Ecco, noi siamo una generazione che ripete questo: “Sono forse il custode di mio fratello?”. Questo è il fratello che abbiamo intorno e che siamo anche noi. “Ma questi non sono fatti miei!”. Ecco, quando sentiamo la frase “Questo è un tuo problema”, siamo di fronte all’assassino. Siamo di fronte a quello che dice: “Ma mica sono il tuo custode!”.  La domanda poniamocela: “Sono il custode di mio fratello?” Esiste una sola risposta onesta: “Sì, lo sono”. Non possiamo vivere se non ci custodiamo gli uni, gli altri.  Non possiamo vivere se non siamo pastori gli uni degli altri. Non possiamo vivere, se tutto ciò che sappiamo fare è applicare un codice, una norma, un protocollo: ti faccio ciò che ti devo fare! Non sono semplicemente il tuo burocratico vicino di esistenza: io sono il tuo pastore e tu sei il mio.
Quando qualcuno dice: “Non ho niente contro di te” crede di dire qualcosa di bello. “Non hai niente contro di me?”, tu hai qualcosa con me, per me.
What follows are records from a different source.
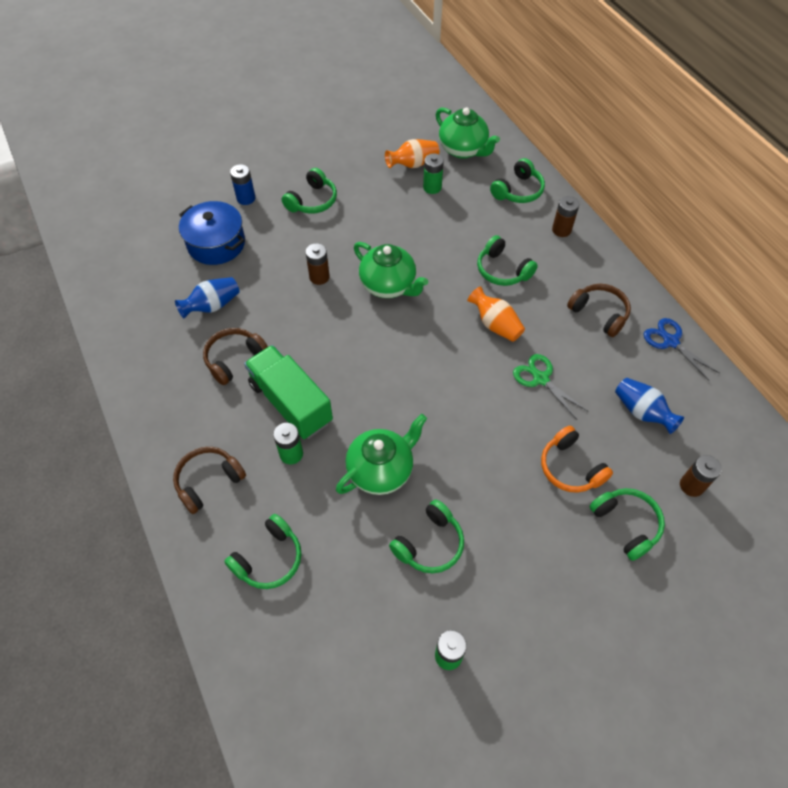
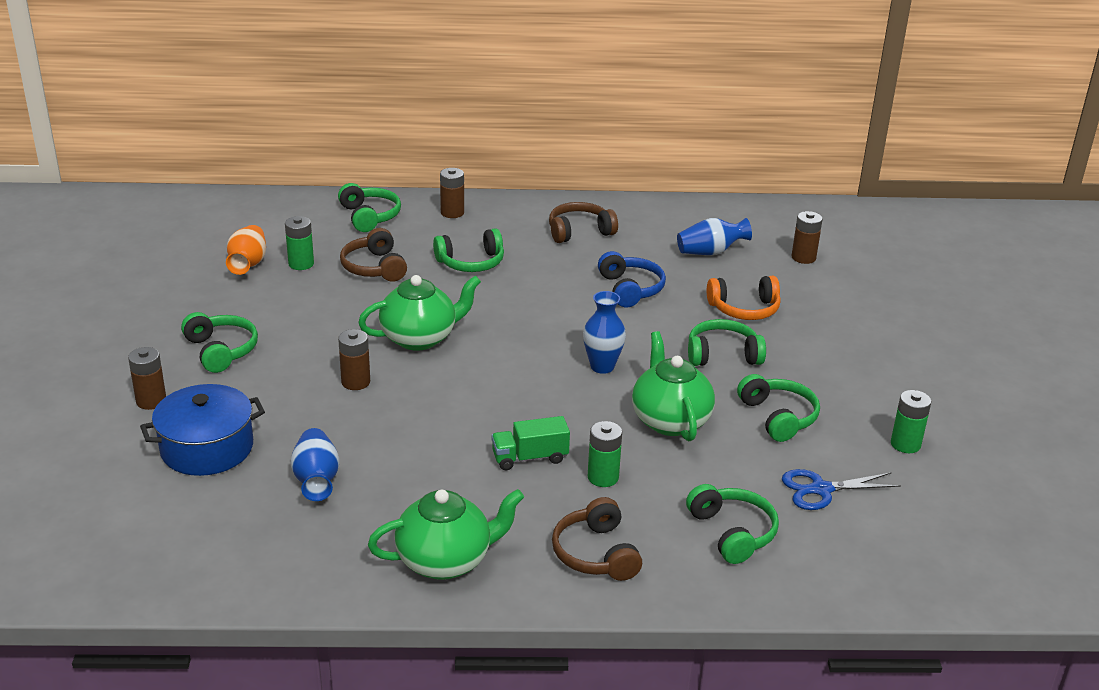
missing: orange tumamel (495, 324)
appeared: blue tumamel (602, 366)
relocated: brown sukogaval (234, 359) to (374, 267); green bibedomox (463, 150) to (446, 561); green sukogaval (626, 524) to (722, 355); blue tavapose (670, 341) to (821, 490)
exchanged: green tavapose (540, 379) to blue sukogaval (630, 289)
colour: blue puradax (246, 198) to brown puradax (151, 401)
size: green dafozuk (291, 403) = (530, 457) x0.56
Le nostre relazioni sono relazioni di cura: non può esistere qualcuno che non si prende cura di qualcuno che ha intorno! Ecco: io sono qui che sto morendo e tu, mi ignori?
Anche il Codice Penale conosce l’omissione di soccorso. Quante omissioni di soccorso nelle nostre relazioni! Quanti mercenari! Quante ferite, quante tristezze!
Il Signore Gesù Cristo è il Buon Pastore, colui che offre la vita per le pecore. Per la sua strada si impara l’arte di sanguinare per gli altri.

Auguro a tutti voi l’inquietudine di avere un cuore sanguinante, di soffrire per chi avete intorno. Vi auguro di essere imbarazzati per i problemi altrui, di essere scomodati dai problemi altrui. Vi auguro di avere tanti lupi cattivi da affrontare, ovverosia, tanto amore da praticare.